The statement noted that Buhari would head of the summit’s opening, deliver a keynote address titled, ‘Why we must tackle corruption together’ at a pre-summit conference of development partners, the Commonwealth Enterprise and Investment Council, Transparency International and other civil society groups on Wednesday.
Adesina also disclosed that the President is one of the world leaders scheduled to speak at the opening session of the Anti-Corruption Summit with others, including Prime Minister Cameron and the President of the World Bank, Dr. Jim Yong Kim.
He added that Buhari would thereafter join other participating heads of state and government at special plenary sessions on exposing corruption, tackling corruption and driving out corruption.
According to the statement, “In his address to the summit and interactions with other participating leaders, President Buhari will urge the international community to move faster on the dismantling of safe havens for the proceeds of corruption and the return of stolen funds and assets to their countries of origin.
“The President will also reaffirm his administration’s unwavering commitment to the fight against corruption and the Federal Government’s readiness to partner with international agencies and other countries to identify, apprehend and punish corrupt public officials.

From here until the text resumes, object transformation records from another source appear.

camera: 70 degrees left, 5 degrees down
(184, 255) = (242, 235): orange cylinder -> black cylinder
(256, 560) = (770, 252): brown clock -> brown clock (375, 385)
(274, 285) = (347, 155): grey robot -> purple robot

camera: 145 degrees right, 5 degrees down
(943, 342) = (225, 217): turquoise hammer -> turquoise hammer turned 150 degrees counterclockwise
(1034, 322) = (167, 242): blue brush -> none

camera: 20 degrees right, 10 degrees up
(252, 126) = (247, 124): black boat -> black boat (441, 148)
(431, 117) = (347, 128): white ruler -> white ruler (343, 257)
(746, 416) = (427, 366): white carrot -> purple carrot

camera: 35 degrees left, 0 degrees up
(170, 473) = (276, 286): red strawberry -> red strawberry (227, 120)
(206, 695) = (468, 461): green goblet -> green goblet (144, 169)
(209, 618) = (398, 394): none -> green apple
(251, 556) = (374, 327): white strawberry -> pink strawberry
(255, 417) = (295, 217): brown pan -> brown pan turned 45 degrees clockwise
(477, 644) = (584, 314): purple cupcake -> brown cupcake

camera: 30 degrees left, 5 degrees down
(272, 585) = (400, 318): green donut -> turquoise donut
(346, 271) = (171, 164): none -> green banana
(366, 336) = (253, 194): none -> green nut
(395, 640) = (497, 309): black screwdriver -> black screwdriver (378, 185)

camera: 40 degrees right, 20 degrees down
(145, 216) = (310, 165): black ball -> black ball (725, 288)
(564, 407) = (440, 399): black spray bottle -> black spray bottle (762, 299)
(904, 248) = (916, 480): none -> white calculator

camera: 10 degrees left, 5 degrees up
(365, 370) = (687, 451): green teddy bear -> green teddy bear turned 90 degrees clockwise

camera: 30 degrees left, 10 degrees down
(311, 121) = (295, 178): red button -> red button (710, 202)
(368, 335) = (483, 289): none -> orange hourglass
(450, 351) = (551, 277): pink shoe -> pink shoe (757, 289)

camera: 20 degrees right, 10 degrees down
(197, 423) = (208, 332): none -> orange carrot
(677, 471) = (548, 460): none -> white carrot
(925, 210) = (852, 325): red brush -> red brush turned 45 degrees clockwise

“President Buhari’s delegation to the Summit will include the Minister of Justice and Attorney-General of the Federation, Alhaji Abubakar Malami and the acting Chairman of the Economic and Financial Crimes Commission (EFCC), Mr. Ibrahim Magu.
“Before returning to Abuja on Friday, May 13, 2016, the President is expected to have a separate meeting with Prime Minister Cameron to discuss ongoing Nigeria-Britain collaboration in the war against corruption and terrorism, as well as other issues, including trade and economic relations between both countries.”